This morning I sat at my Lady's Writing Desk in our bedroom to write a note on a sympathy card. This past month I have started my Saturday mornings sitting at this desk and writing letters. I use a fountain pen I bought many years ago in New Orleans, and I choose a note card and complementary writing paper to fit the occasion and the personality of the person who will receive the letter. Because of my extensive email exchanges, I don't spend as much time here at this desk as I have in the past. I used to pay bills at this desk, but I tend now to do that at the desk in the kitchen. I used to write in my journal at this desk, but most of the time now I sit in a comfortable chair with books piled around me. This is also the desk where I wrote the first drafts of essays for a potential book, and where I have planned content for groups I have led and classes I have taught, but now the majority of my writing time is spent at the harvest table in my lower level office. That's where the laptop and printer, files, and, of course, my library are located. But somehow handwritten correspondence, especially a note of sympathy, requires sitting at my Lady's Writing Desk.

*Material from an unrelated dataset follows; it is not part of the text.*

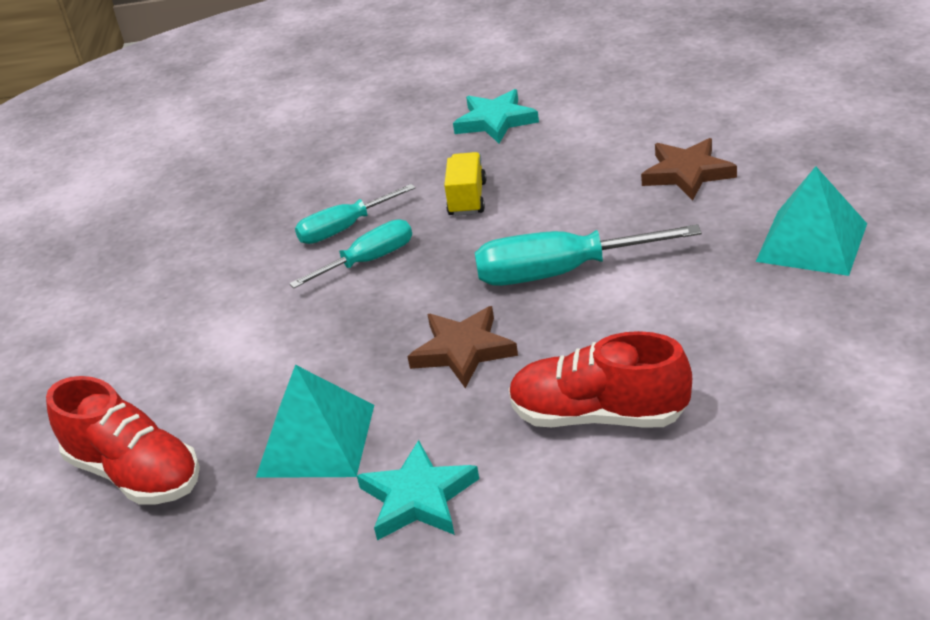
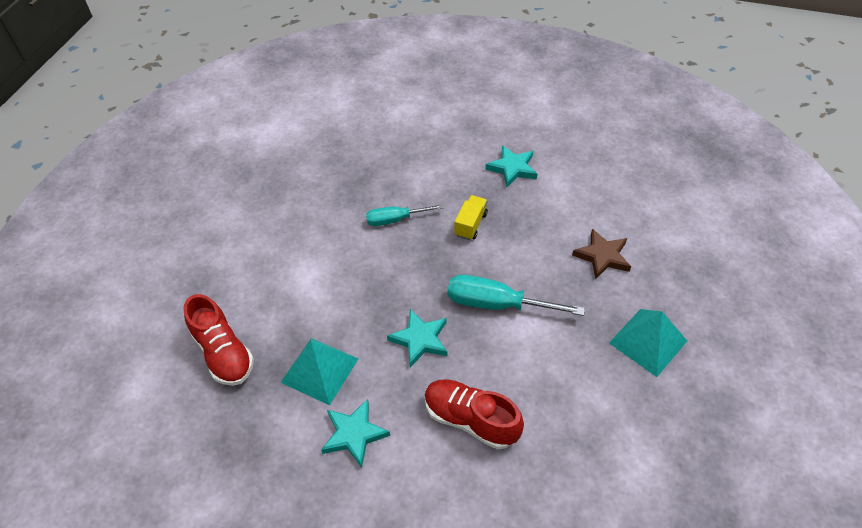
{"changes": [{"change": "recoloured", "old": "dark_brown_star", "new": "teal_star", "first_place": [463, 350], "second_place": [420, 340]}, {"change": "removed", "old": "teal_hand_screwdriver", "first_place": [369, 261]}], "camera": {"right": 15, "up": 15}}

I suspect part of the reason I don't sit more frequently at the writing desk with its slots for files and papers and its cubbies for inkwells and pens and pencils and other treasures is its current location. In our farmhouse in Ohio, I sat at my desk and looked out at our front gardens with roses and lavender and peonies in the summer. I kept track of the season's transitions, thanks to the impressive willow tree across the road. The last tree to let go of its leaves in the fall and the first to hint of spring with whispers of yellow on its wispy branches. I noted footprints across the otherwise unbroken snow--rabbits and deer. Occasionally, I glimpsed the albino red-tail hawk whose territory we lived in. I stopped whatever I was doing when I caught sight of a white wing dipping and then soaring, for hawk is a messenger symbol, and I would pause to listen for inner guidance. While sitting at my Lady's Writing Desk, I could hear Bruce open the back door home from his day of work, and I could see a spiritual direction client arrive for a monthly session and have a moment to inhale and exhale a prayer for openness.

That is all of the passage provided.